POLICE in Australia have warned drivers not to use Apple’s map software after a number of people ended up lost in the wilderness in scorching temperatures.
Motorists trying to find the south-eastern town of Mildura became lost after following the map system, which locates it about 43 miles (70km) from its actual position. One man was stranded for 24 hours in temperatures of up to 46C, and at least three more have had to be rescued, police said.
Tests on the mapping system show that Mildura is incorrectly listed as being in the middle of the Murray Sunset National Park.
Mildura police have now issued a warning on their website.
“Police are extremely concerned as there is no water supply within the park and temperatures can reach as high as 46 degrees, making this a potentially life-threatening issue,” it says. “Some of the motorists located by police have been stranded for up to 24 hours without food or water and have walked long distances through dangerous terrain to get phone reception.” Inspector Simon Clemence told Australia’s ABC News that he is concerned people using the Apple Maps app could find themselves in trouble. –SN
“If it was a 45-degree day, someone could actually die,” he said.
“It’s quite a dangerous situation, so we would be calling for people not to use the new Apple iPhone mapping system if they’re travelling from south Australia to Mildura.”
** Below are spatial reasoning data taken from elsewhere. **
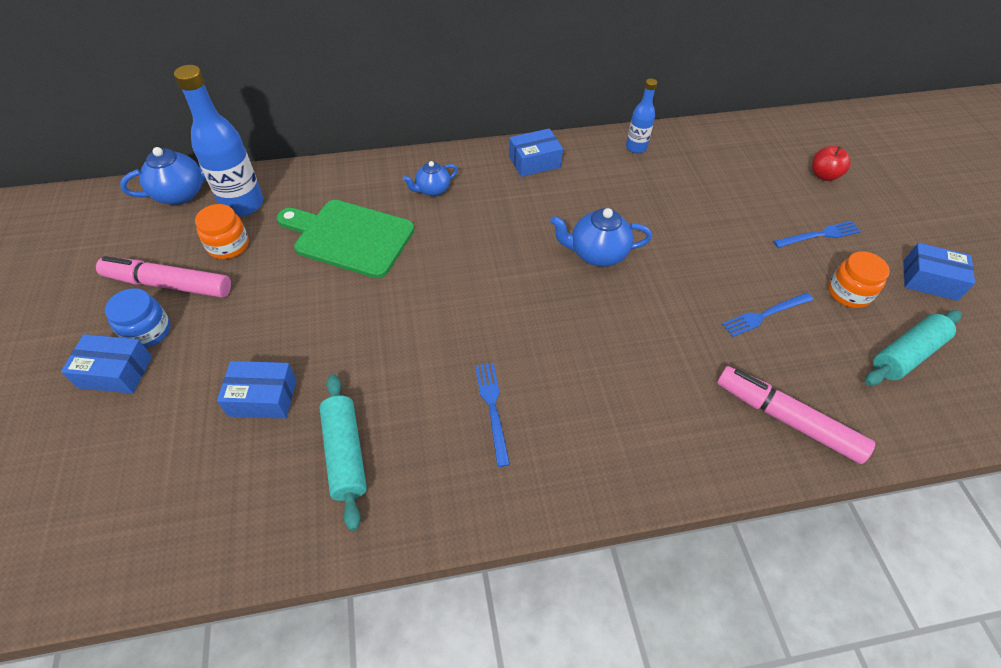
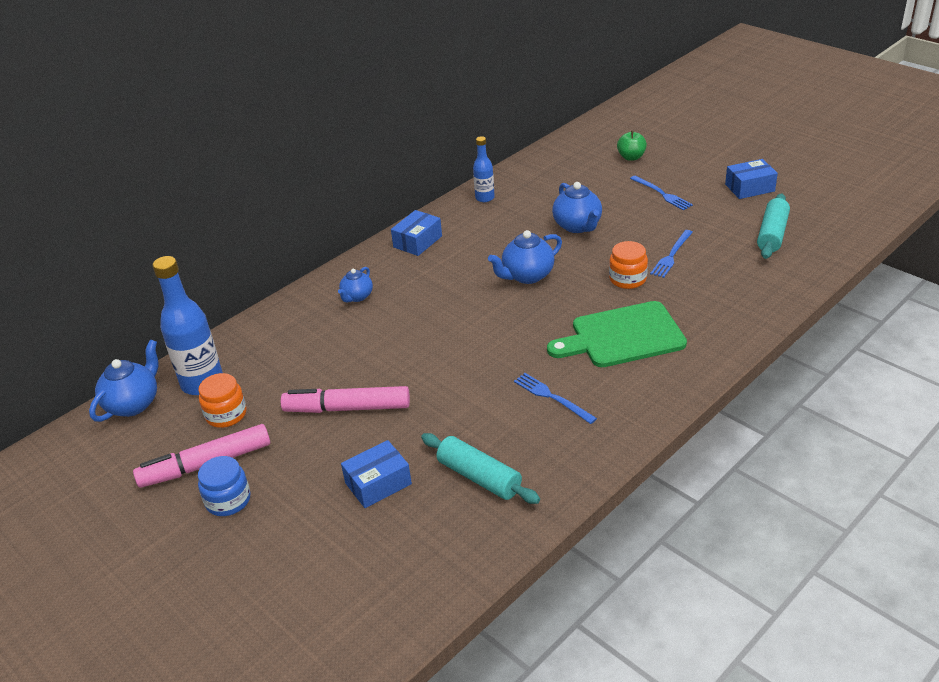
camera: 30 degrees left, 15 degrees down
(115, 372) = (234, 537): blue box -> none
(350, 237) = (325, 358): green cutting board -> green cutting board (622, 336)
(696, 225) = (577, 226): none -> blue teapot
(786, 419) = (737, 303): pink marker -> pink marker (347, 408)
(819, 235) = (662, 194): blue fork -> blue fork turned 105 degrees clockwise
(823, 175) = (631, 157): red apple -> green apple
(848, 293) = (709, 218): orange jar -> orange jar (627, 279)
Police have contacted Apple in relation to the issue. Apple dropped Google as its map provider in September with the launch of its iOS 6 software for the iPhone and iPad.
It was panned by users for putting towns and cities in the wrong place and misspelling locations.
Well-known areas such as Westminster and Shepherd’s Bush in London were misspelt “Westminister” and “Shepard’s Bush”.
And search for Chessington in Surrey initially brought up Chessington Tyres Ltd in Plymouth, then Chessington House.
Apple CEO Tim Cook was forced to apologise for the glitches, and the manager who oversaw the software update has also left the company.